Replace the emulated inbox.ts deposit (docs.sparqlUpdate into a shared-wallet document) with the native inbox_post_link (proposed/future). On the read side the recipient's own verifier unseals each queued sealed message and applies it inline when it processes its inbox — there is no separate curator to build; the in-lib read emulation simply goes away (see the deferred global-index note in the top-level README and decisions/discovery-model.md). The single global index replaces the cross-account fan-out.

5. Retire the identity store → real per-user login

Remove accounts.ts (the IdentityStore that persists the identity id in localStorage) and the app-level "Connexion" screen. The technical broker gate becomes the real per-user login (see decisions/shared-wallet-login-flow.md). The flow shape ("broker redirect → app") does not change.
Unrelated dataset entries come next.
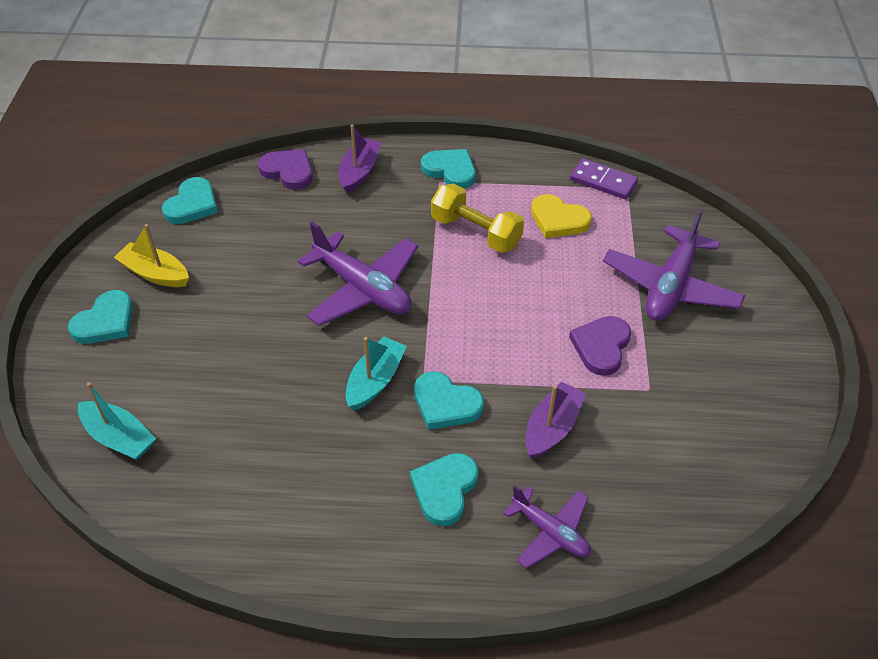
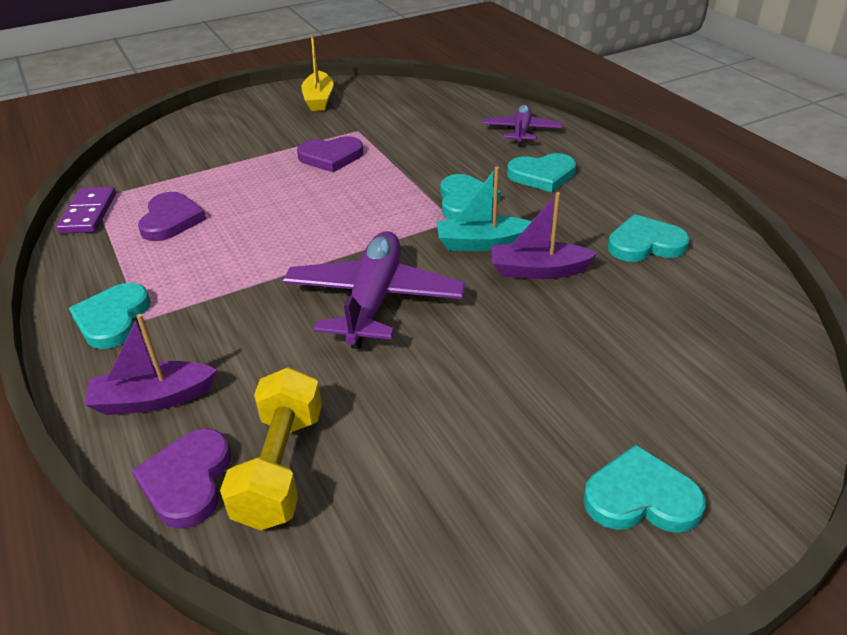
camera: 120 degrees left, 10 degrees down
(119, 438) = (741, 368): turquoise boat -> none
(155, 273) = (515, 503): yellow boat -> yellow boat (319, 99)
(192, 204) = (341, 560): turquoise heart -> turquoise heart (645, 244)
(476, 232) = (224, 261): yellow dumbbell -> yellow dumbbell (280, 467)
(552, 428) = (435, 154): purple boat -> purple boat (538, 270)
(558, 219) = (171, 220): yellow heart -> purple heart
(670, 286) = (232, 147): purple plane -> none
6. Drop the isolation scaffold

isolation.ts (application-visibility scaffold) disappears against a different piece of infra than the caps: real per-account wallets, and the relationship concept the consumer application owns. Distinct axis from ReadCaps — remove independently.

7. Remove the build alias — the client becomes the real SDK

The consumer application imports @ng-org/web / @ng-org/orm resolved to this lib via a build alias during the polyfill period. Removing the alias makes those imports resolve to the real SDK — the ng/useShape/inbox surface is SDK-identical, so no consumer code changes. The one non-SDK call — configure(...) / @ng-eventually/client/polyfill — is deleted. The lib itself disappears.

What does not change

The consumer application's code. Shapes, screens, the acts of granting access, entity→scope mapping, the relationship graph — all injected, all untouched. Migration is entirely inside this library plus removing the alias + the bootstrap call. That asymmetry — a mature SDK face outward, all compensation inward — is the library's reason to exist.